作品詳細
HISTORICA SPECIAL
ひとりの女の姿に、時の流れを想う夜。藤沢周平の秀作短篇を中村梅雀主演で贈る
冷えきった真冬の江戸。仕事帰りの清次郎は、あまりの寒さに駆け込んだ居酒屋で、厚化粧の女に目を留めた。それは清次郎が幼かったころ、父を亡くし貧しかった母とともに厄介になった店の娘・おいしに違いなかった。見る影もない彼女に、これまで一体何があったのか。清次郎の心は揺れていた…。若くない男と女のどうしようもない恋の顛末を、『殺すな』と同じく脚本の中村努と監督・井上昭のコンビが、江戸時代では当たり前にあったであろう「暴力」を「理性」によって力強く否定してみせ、人間讃歌へと昇華させた。井上時代劇の真骨頂。
監 督 井上昭
出 演 中村梅雀、高岡早紀、山田純大、藤田弓子
日本| 2015| 52min| 原作:藤沢周平 「冬の日」(文春文庫『花のあと』所収) |
- ラブロマンス
- ヒューマンドラマ
監督
井上昭 [映画監督]
1928年、京都府出身。溝口健二や森一生のもとで助監督を務めた後、映画「座頭市二段斬り」(1965)や「眠狂四郎多情剣」(1966)などでメガホンを取る。
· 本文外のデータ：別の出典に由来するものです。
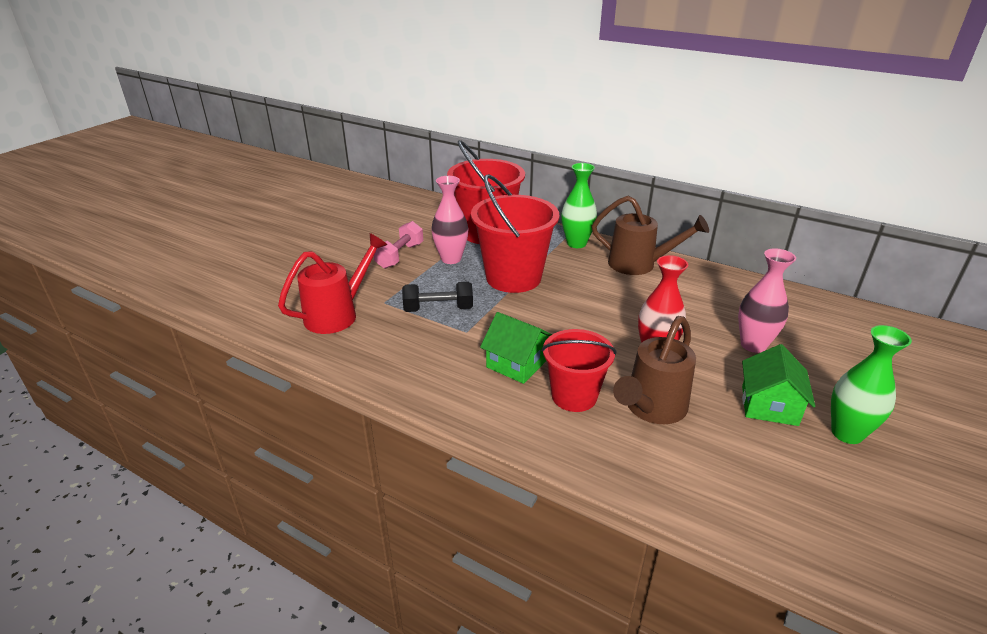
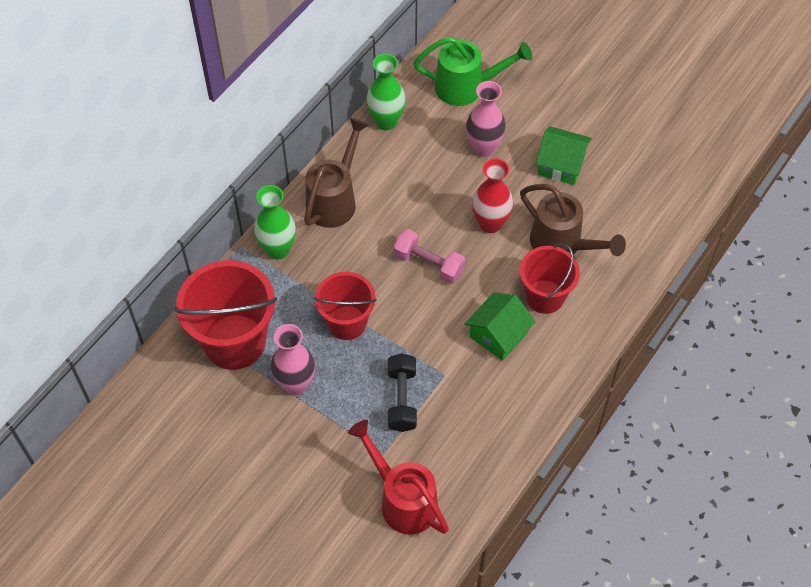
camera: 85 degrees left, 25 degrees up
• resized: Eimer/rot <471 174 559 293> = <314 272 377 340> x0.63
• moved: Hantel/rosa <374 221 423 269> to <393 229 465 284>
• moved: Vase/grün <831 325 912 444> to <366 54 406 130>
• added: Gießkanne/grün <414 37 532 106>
時代劇専門チャンネルのオリジナル時代劇は、第1作「鬼平外伝 夜兎の角右衛門」(2011)を含む「鬼平外伝」シリーズ4作品から「遅いしあわせ」(2015)、「冬の日」(2015)、『橋ものがたり』の一篇「小ぬか雨」(2017)、そして遺作となった「殺すな」まで計8作品を手掛けた。時代劇を語る上で欠かせない名匠。